By Stacy Nguyen
Northwest Asian Weekly
“Tigertail” is a drama about a stoic and stern Taiwanese father who is emotionally estranged from his daughter. The film, which was released on April 10 by Netflix, flicks back and forth between the present day and the past to contextualize why this man is the way that he is.
And it’s totally dull.
It pains me to say that because I am a big fan of “Tigertail” director, writer, and producer Alan Yang, whose other work include “Master of None” and “Forever.”
Bright spots: Tzi Ma and visuals
The father, Pin-Jui, is portrayed by Tzi Ma, a Hong Kong-born actor that you will definitely recognize.

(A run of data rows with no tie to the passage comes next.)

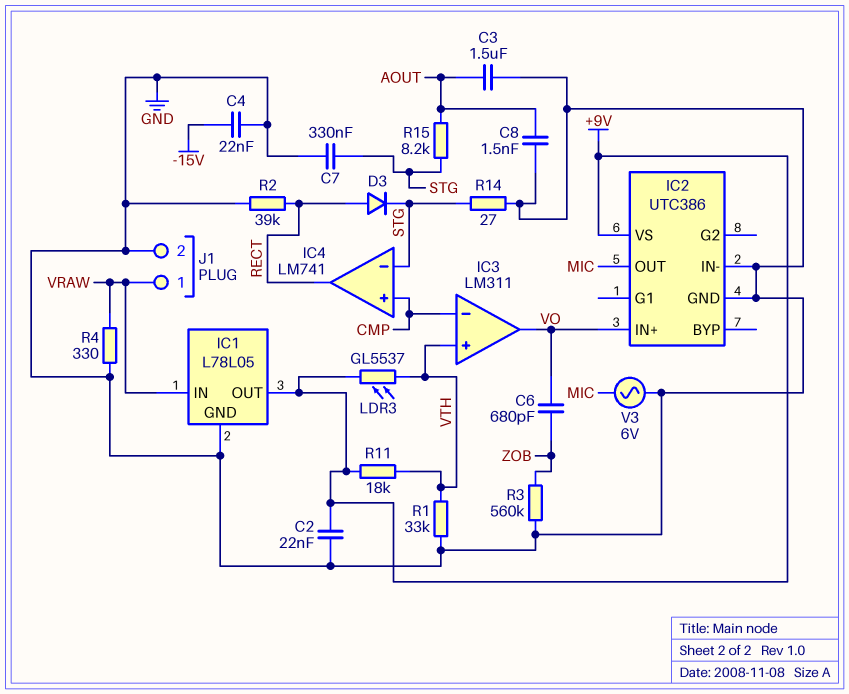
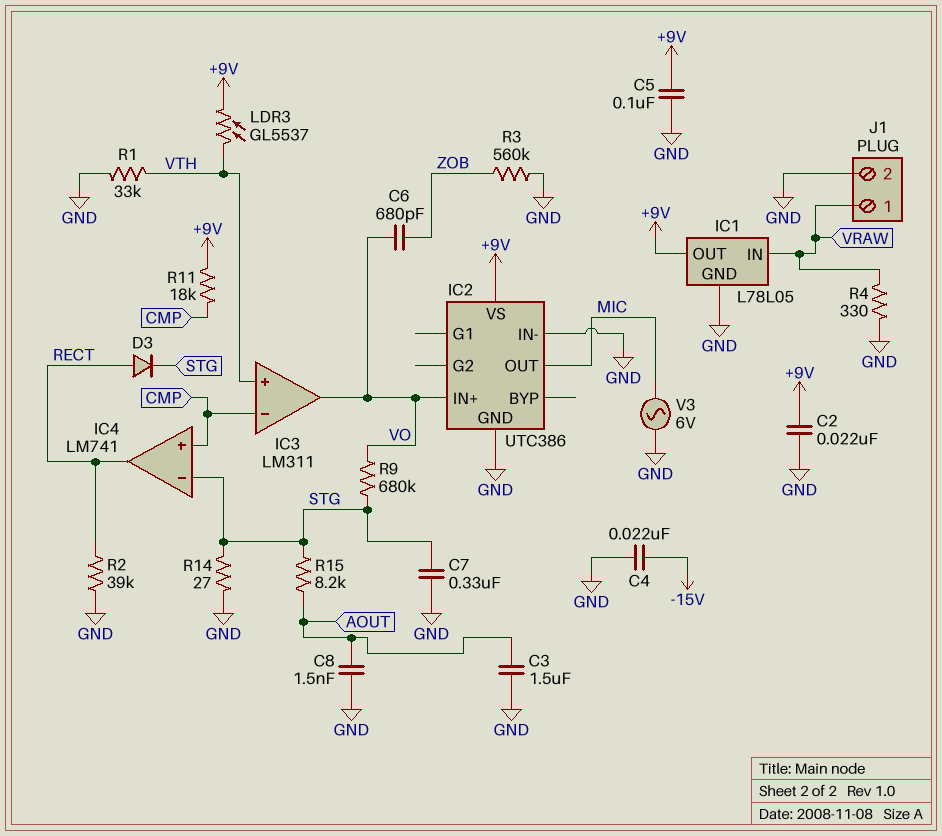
C5: none -> 100nF (+9V, GND)
R9: none -> 680k (STG, VO)
R11: 18k (+9V, VTH) -> 18k (+9V, CMP)

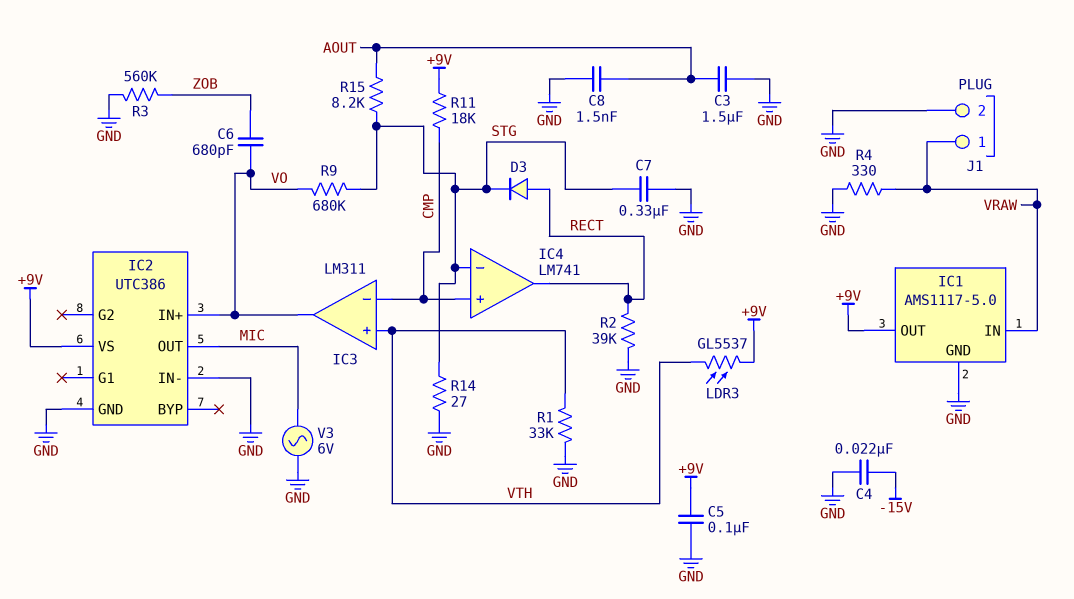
C2: 22nF (+9V, GND) -> none
IC1: L78L05 -> AMS1117-5.0

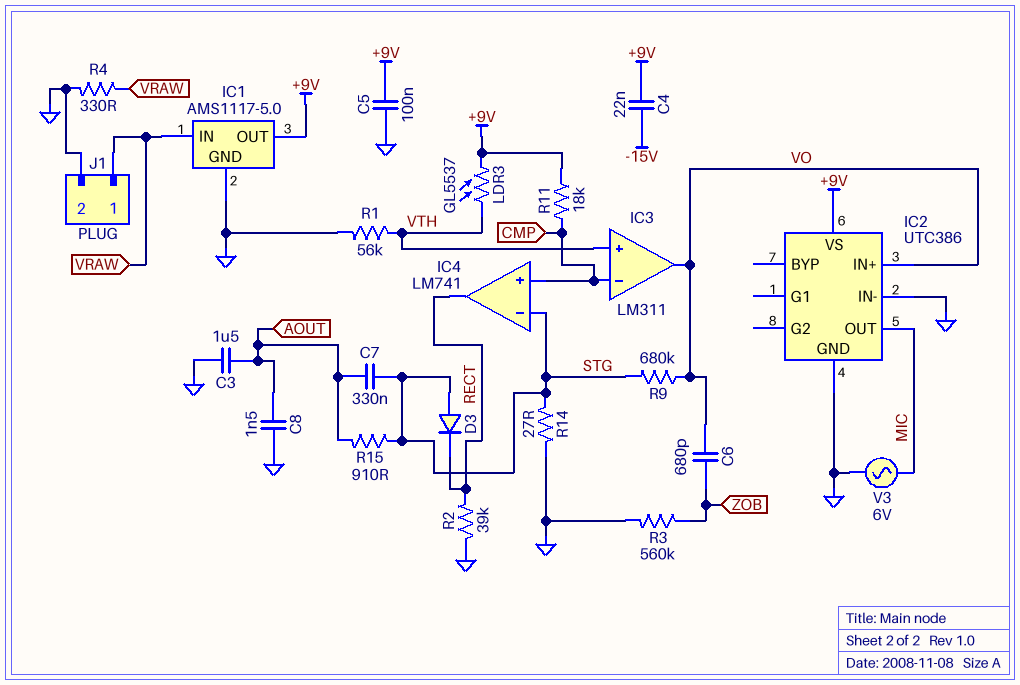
C4: 22nF (-15V, GND) -> 22nF (+9V, -15V)
C7: 330nF (GND, STG) -> 330nF (AOUT, STG)
D3: diode (A RECT, K STG) -> diode (A STG, K RECT)
R1: 33k (GND, VTH) -> 56k (GND, VTH)
R15: 8.2k (AOUT, STG) -> 910 (AOUT, STG)

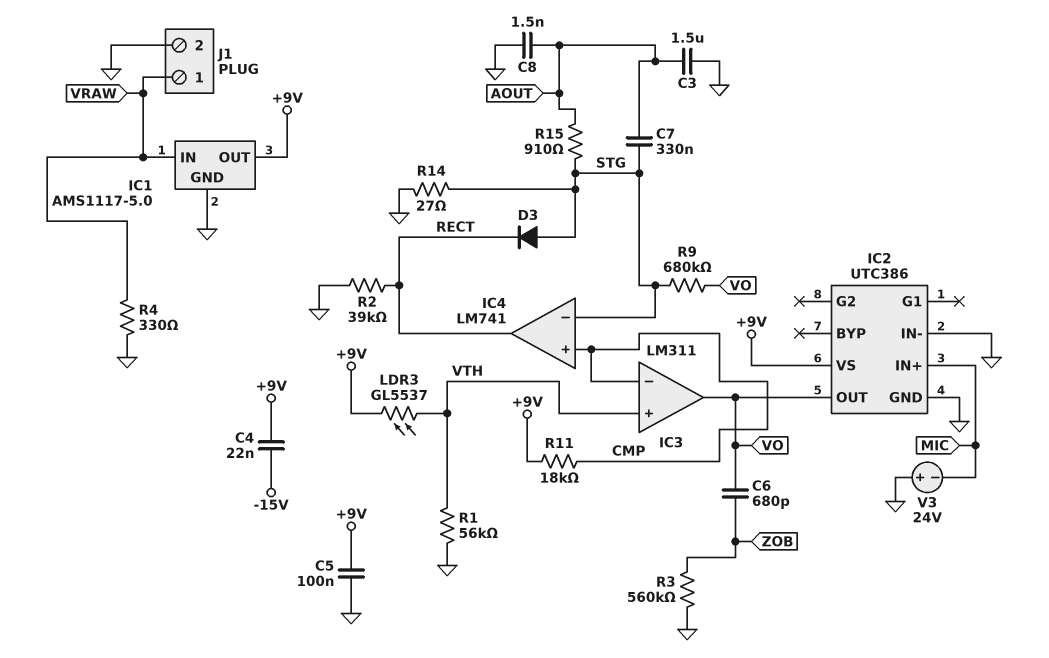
IC2 pin IN+: VO -> MIC
IC2 pin OUT: MIC -> VO
V3: AC 6V (GND, MIC) -> 24V (plus GND, minus MIC)

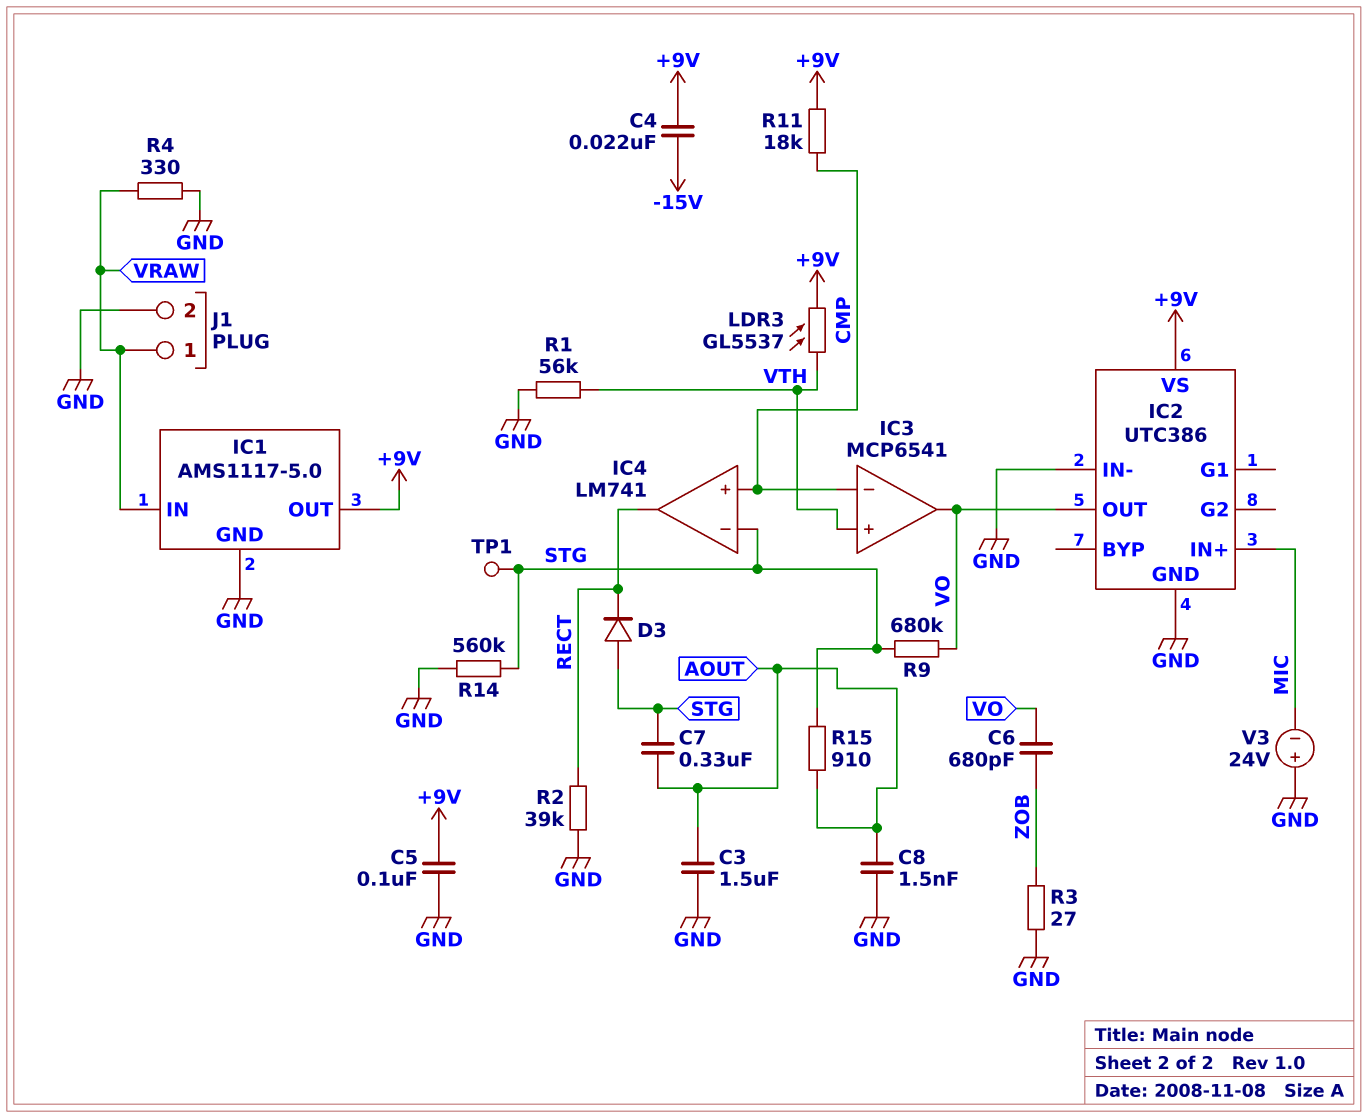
IC3: LM311 -> MCP6541
R3: 560k (GND, ZOB) -> 27 (GND, ZOB)
R14: 27 (GND, STG) -> 560k (GND, STG)
TP1: none -> test point (STG)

He’s prolific and appears in a lot of supporting roles in series such as “The Man in the High Castle,” “24,” and “The Farewell.”
In “Tigertail” though, Ma gets to carry the total weight of the film and imbues Pin-Jui with a depth in just a look or a stare.
“Tigertail” is also just beautiful to look at, in which each shot is carefully composed and blocked so that people fit neatly in doorways, juxtaposed with the structures around them, and are imbued with washes of color. The scenes that take place in the past, in Taiwan, have a photographic quality that is nostalgic and classic-looking.
And sometimes it’s like, enough already.
Not-so-bright spots: the visuals, child actors, and dialogue
Yang’s eye for beautifully composed shots shines through in “Tigertail,” but often the shots linger too long and look too contrived. This could be my bias, because I tend to gravitate toward gritty truthfulness rather than artful honesty.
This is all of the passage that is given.